In den Erläuterungen zum Hintergrund begründet die EU ihre Entscheidung u.a. mit der Entwicklung der Gesamteinfuhren über einen längeren Zeitraum (2013 bis 2017), sowie dem direkten Vergleich der ersten Quartale von 2017 und 2018; insgesamt stiegen die Importe in fast allen Warengruppen deutlich. Im betrachteten Langzeitzeitraum wurde für Betonstabstahl eine Zunahme von 126%, bei Walzdraht aus nicht legiertem Stahl (u.a. WR-Material) +86% und bei Draht (u.a. KR-Material) ein Plus von 26% registriert. Für den Quartalsvergleich ergab sich ein Anstieg von 162% Betonstabstahl, 14% Walzdraht – u.a. WR und 15% Draht (u.a. KR-Material) der Importe in die EU. Aufgrund einer genauen Untersuchung des Gesamtmarktes kommt die EU zu dem Ergebnis, dass es in 23 Warengruppen zu einem plötzlichen, steilen und beträchtlichen Anstieg der Einfuhren gekommen ist, der angesichts der zu erwarteten Handelsumlenkung in Zukunft noch erheblicher ausfallen könnte. Dabei wird ebenfalls berücksichtigt, dass die Maßnahmen der USA für alle Stahlerzeugnisse gelten, ohne dass nach Form, Größe oder Zusammensetzung unterschieden wird.

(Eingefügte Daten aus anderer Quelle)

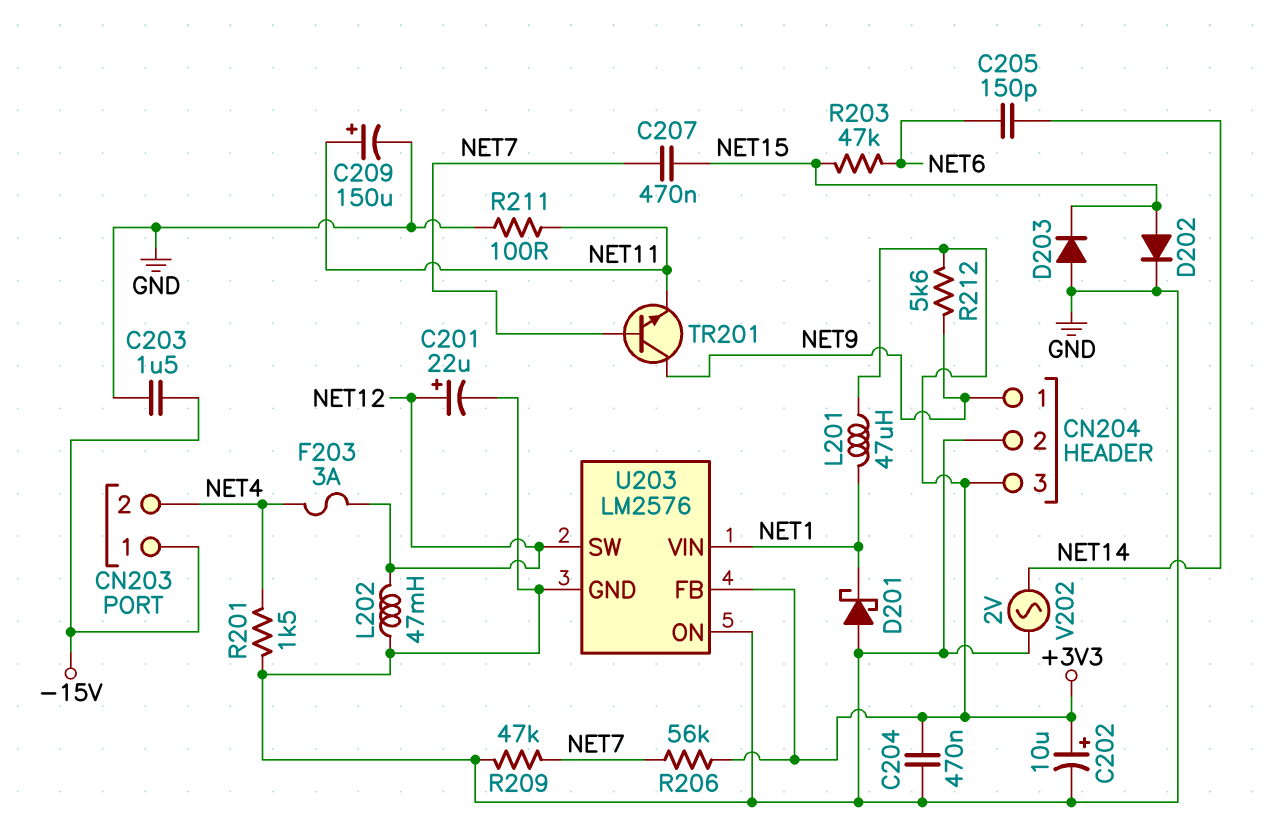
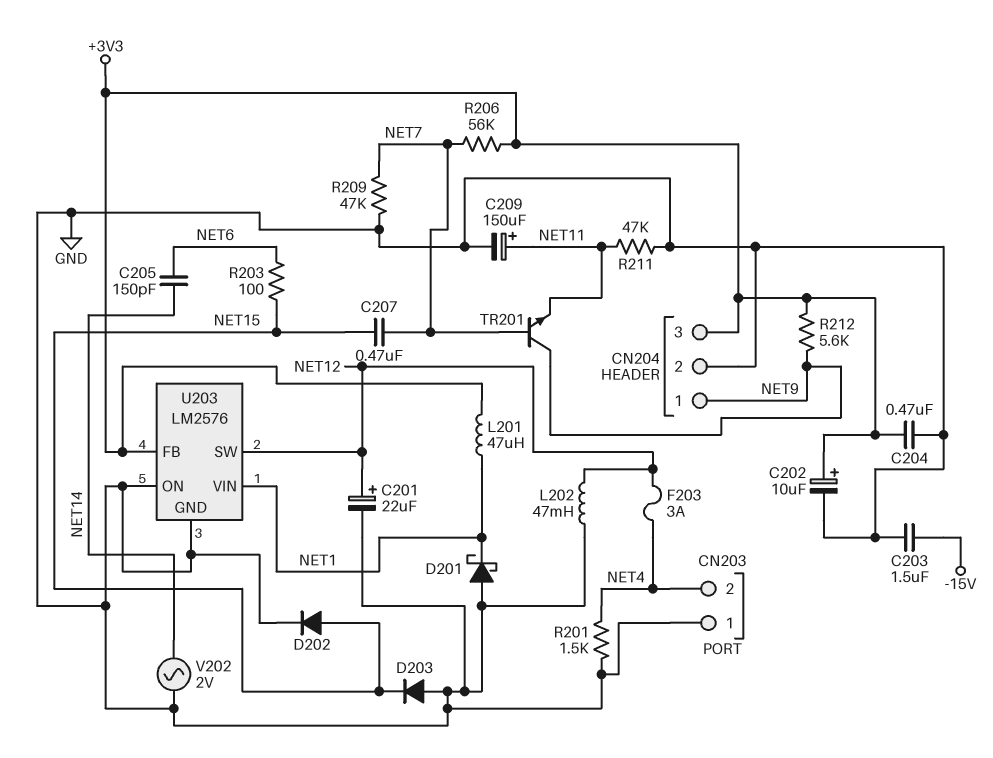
CN203 pin 1: -15V -> GND
R203: 47k (NET6, NET15) -> 100 (NET6, NET15)
R211: 100 (GND, NET11) -> 47k (GND, NET11)

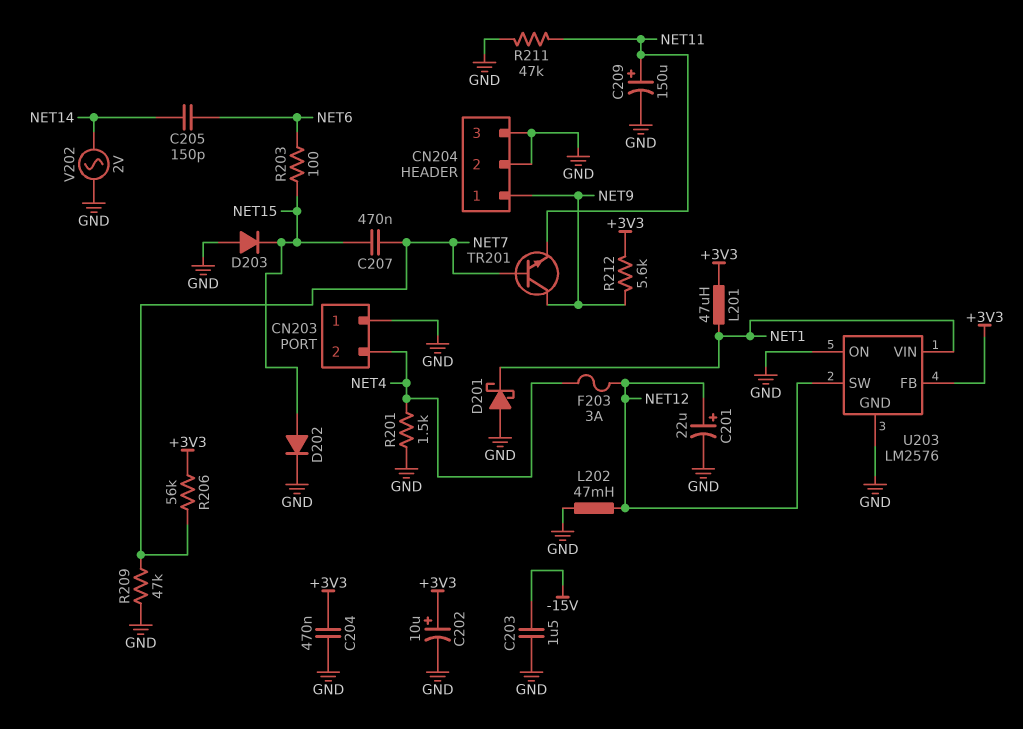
CN204 pin 3: +3V3 -> GND

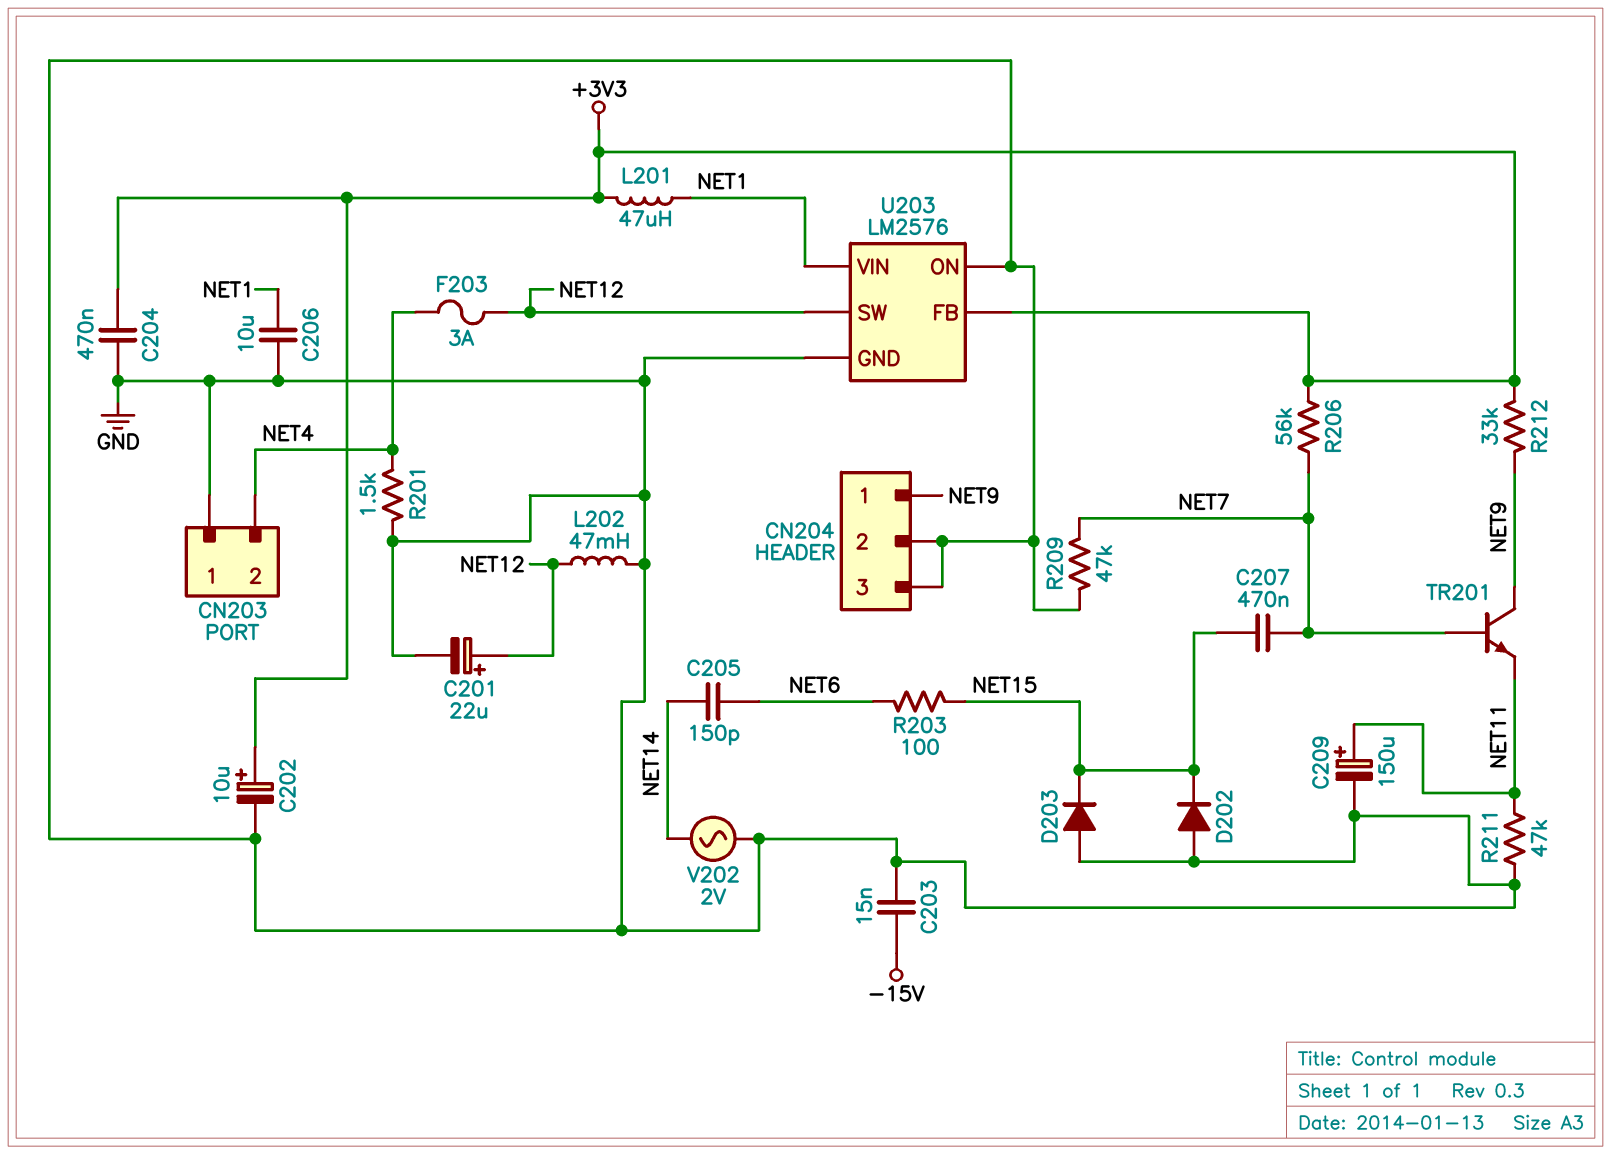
C203: 1.5uF (-15V, GND) -> 15nF (-15V, GND)
C206: none -> 10uF (GND, NET1)
D201: schottky (A GND, K NET1) -> none
D202: diode (A NET15, K GND) -> diode (A GND, K NET15)
R212: 5.6k (+3V3, NET9) -> 33k (+3V3, NET9)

Einige der wichtigsten Ausführer in die USA sind auch traditionelle Stahlzulieferer der EU, daher wird infolge der Schutzmaßnahmen der USA eine erhebliche Handelsumlenkung erwartet. Nach einer Berechnung der EU könnten 72% der derzeitigen Stahleinfuhren der USA auf den EU-Markt umgelenkt werden, was 55% der gesamten Stahleinfuhren der EU in 2017 entspricht. Dabei wird davon ausgegangen, dass diese zusätzlichen Einfuhren die Produktion innerhalb der EU verdrängen werden. Zudem stellen die weltweiten Überkapazitäten in Verbindung mit der Nachfrage in den Augen der EU eine großes Risiko für die Stahlindustrie der EU dar. Daneben sind zwischenzeitlich auch in Drittländern handelsbeschränkende Maßnahmen als Reaktion auf das Überangebot eingeführt worden, um ihre inländischen Hersteller zu schützen.

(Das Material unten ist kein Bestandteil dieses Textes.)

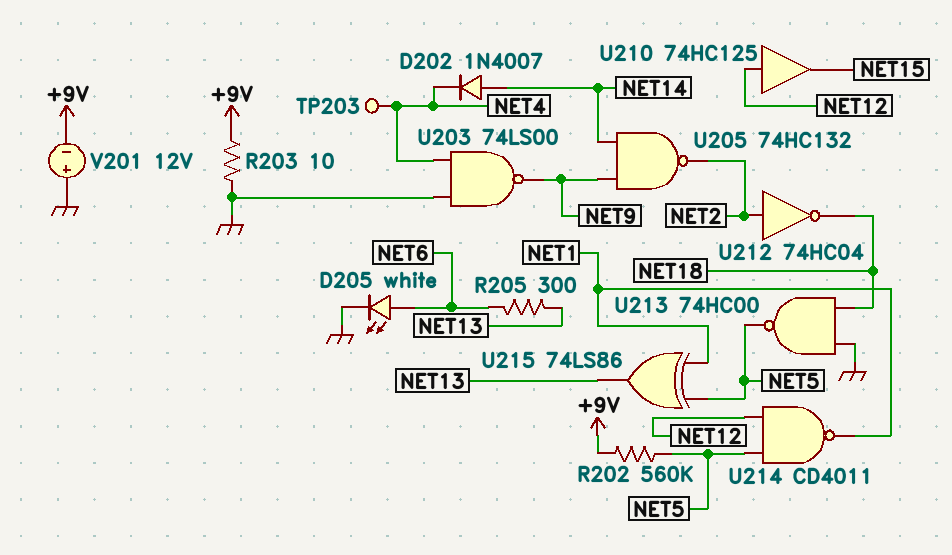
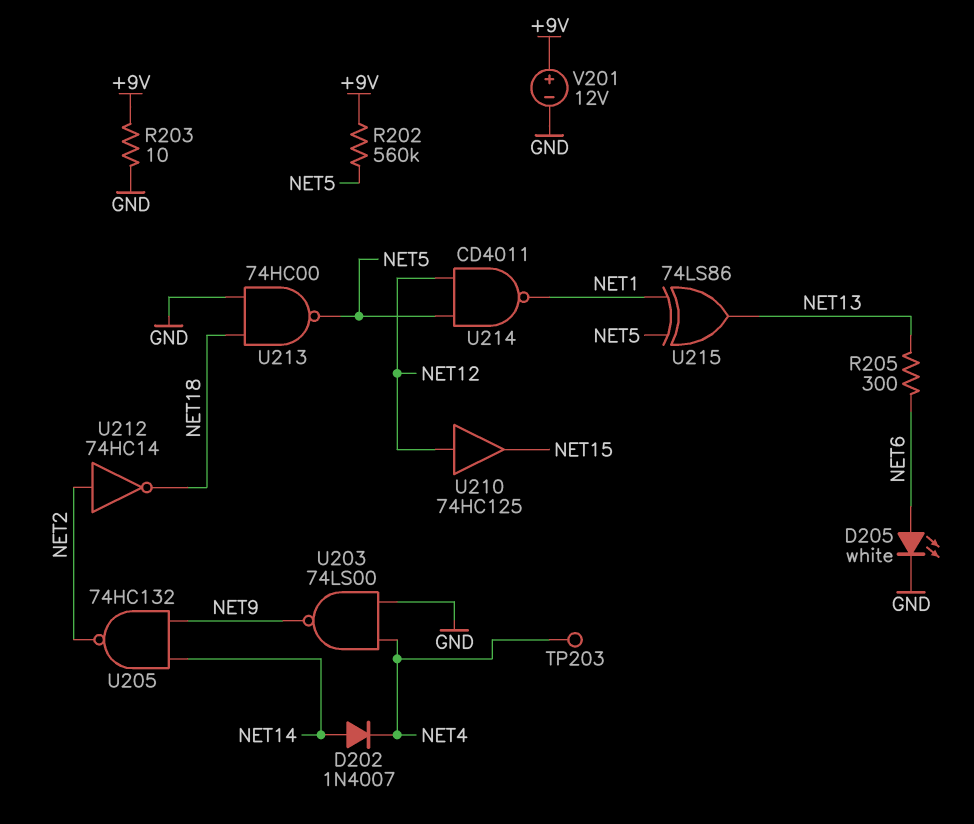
U212: NOT 74HC04 (in NET2, out NET18) -> NOT 74HC14 (in NET2, out NET18)
V201: 12V (plus GND, minus +9V) -> 12V (plus +9V, minus GND)

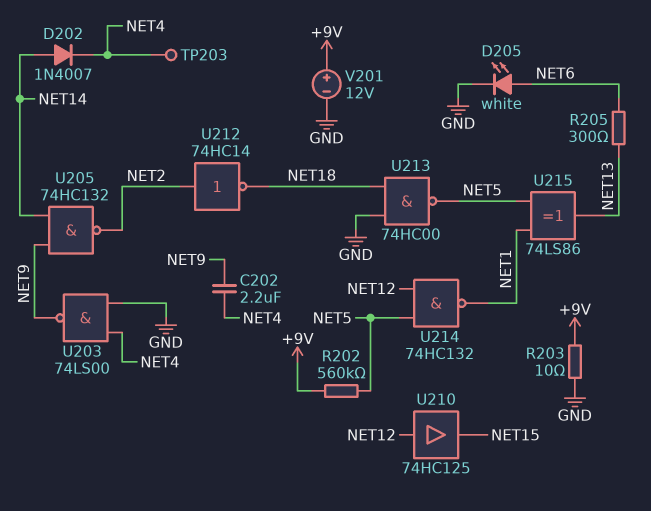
C202: none -> 2.2uF (NET4, NET9)
U214: NAND CD4011 (in NET5, in NET12, out NET1) -> NAND 74HC132 (in NET5, in NET12, out NET1)

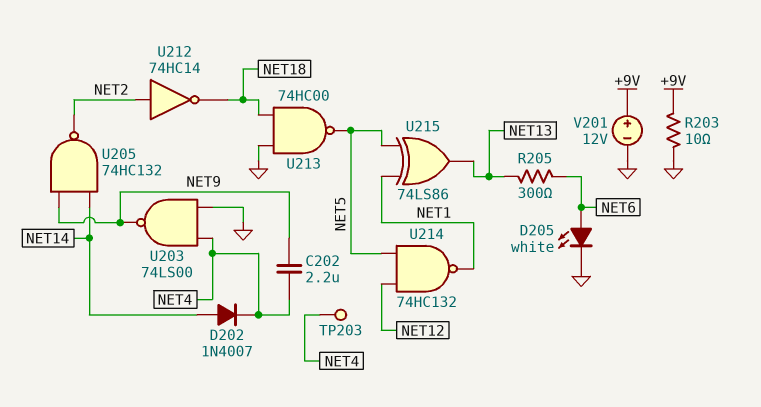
R202: 560k (+9V, NET5) -> none
U210: buffer 74HC125 (in NET12, out NET15) -> none

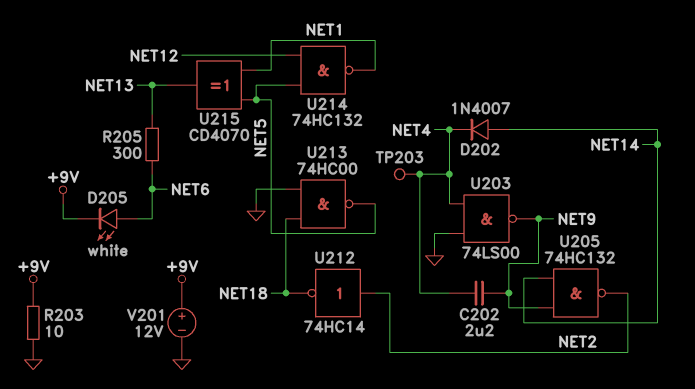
D205: LED white (A NET6, K GND) -> LED white (A NET6, K +9V)
U215: XOR 74LS86 (in NET1, in NET5, out NET13) -> XOR CD4070 (in NET1, in NET5, out NET13)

Als Gegenmaßnahme und um einen drohenden ernsthaften Schaden abzuwenden, hat die EU-Kommission beschlossen, Schutzmaßnahmen einzuführen. Gleichzeitig berücksichtig die EU-Kommission dabei, dass es auch Interessensgruppen gibt, die ihrerseits Nachteile aus solchen Schutzzöllen (wie z.B. Angebotsknappheit) befürchten. Daher sollen die Schutzmaßnahmen die bisherigen Einfuhrmaßnahmen wahren und lediglich die darüber hinausgehenden Mengen begrenzen. Es wird ein System mit Zollkontingenten eingeführt, das für die traditionellen Handelsströme kein Hindernis darstellt. Erst für die über diese Kontingente hinausgehende Einfuhren werden Schutzzölle wirksam. Die Festlegung des Schutzzolls auf 25% wird als ausreichend angenommen, um einen ernsthaften Schaden zu verhindern und Einfuhrströme in Höhe des traditionellen Handels zuzüglich 10% zuzulassen. Diese Festlegung gilt zunächst für 200 Tage.